Ma il destino, si sa, ama sovvertire i piani degli uomini: la nave fu attaccata da corsari, e del Codice Mendoza si perse ogni traccia. Solo nel 1553 ricomparve miracolosamente, per poi intraprendere un lungo viaggio tra mani private e collezioni segrete. È curioso leggere come alcuni dei suoi proprietari annotassero direttamente sui margini dei fogli il passaggio di consegna. Dopo oltre un secolo di peregrinazioni, nel 1654 il Codice trovò finalmente rifugio nella Bodleian Library di Oxford, dove è tuttora conservato.

Codice Mendoza

L’arte nascosta tra i simboli: un dialogo segreto tra passato e presente

Oltre al valore storico, ciò che rende il Codice Mendoza straordinario è l’intensità artistica delle sue tavole pittografiche. Sfogliandole, emerge una bellezza che va oltre il documento storico: ogni simbolo, ogni colore, ogni linea raccontano una storia, proprio come opere d’arte contemporanea.

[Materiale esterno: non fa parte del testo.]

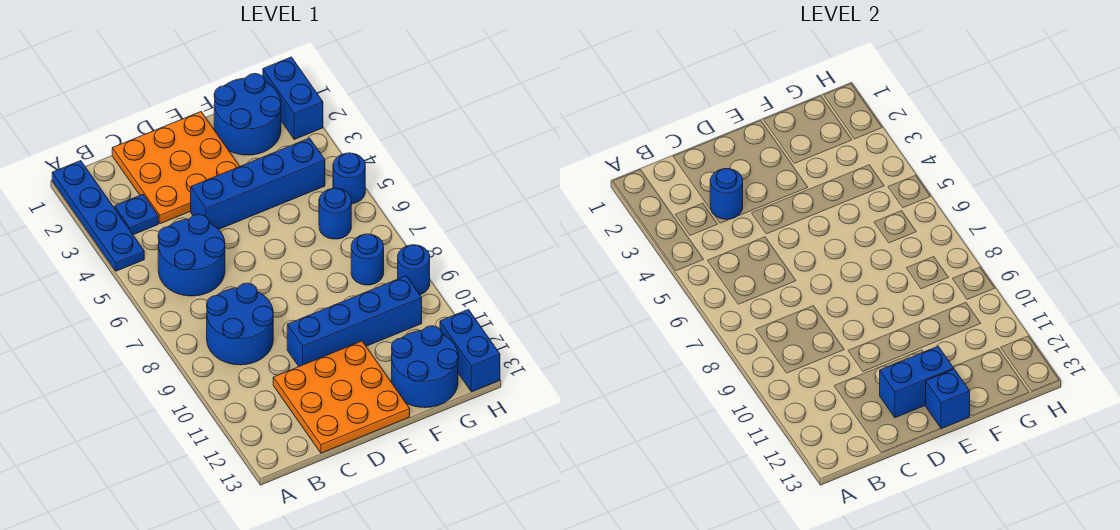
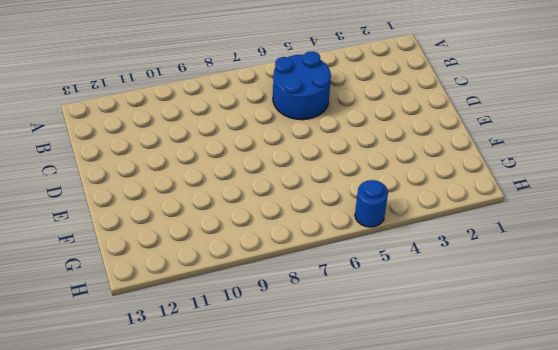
none -> blue plate A1:A4 level 1
none -> blue plate B3 level 1
none -> blue round brick B8:C9 level 1

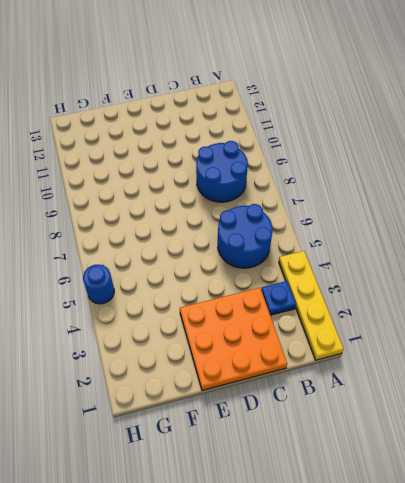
yellow plate A1:A4 level 1 -> blue plate A1:A4 level 1
none -> orange plate C11:E13 level 1
none -> blue brick D4:G4 level 1
none -> blue brick D10:G10 level 1

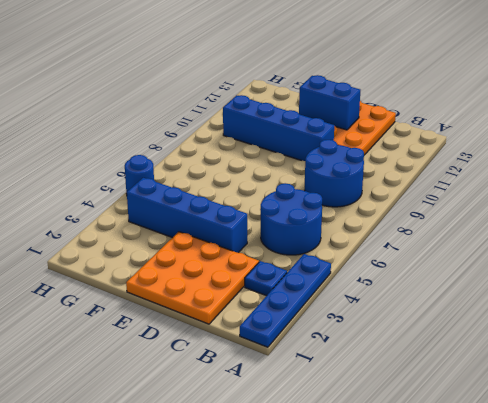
none -> blue round brick F1:G2 level 1
none -> blue round brick F12:G13 level 1
none -> blue round brick G6 level 1

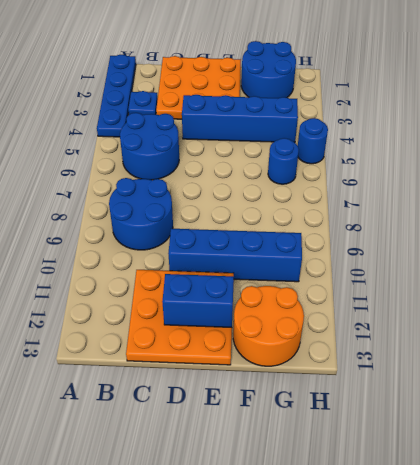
orange round brick F12:G13 level 1 -> blue round brick F12:G13 level 1
none -> blue round brick G8 level 1
none -> blue brick H1:H2 level 1
none -> blue round brick H9 level 1

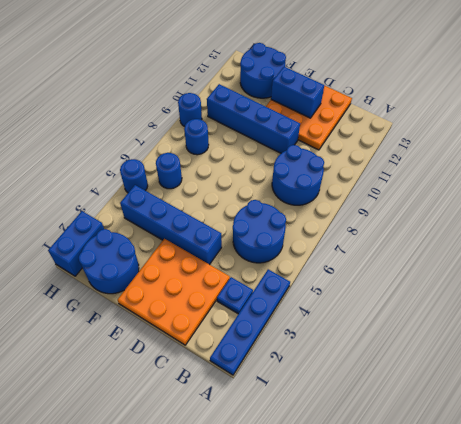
none -> blue brick H12:H13 level 1
none -> blue round brick C3 level 2
none -> blue brick E13 level 2

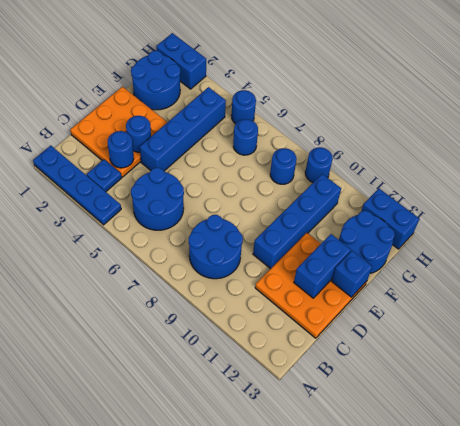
blue round brick D3 level 2 -> none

I segni ripetitivi, le metamorfosi visive, l’uso audace dei colori richiamano alla mente le composizioni di Maurits Cornelis Escher, con le sue geometrie impossibili, o i graffiti stilizzati e vibranti di Keith Haring. È sorprendente come i codici visivi degli Aztechi, nati in un contesto tanto distante dal nostro, evochino suggestioni che parlano ancora al nostro tempo.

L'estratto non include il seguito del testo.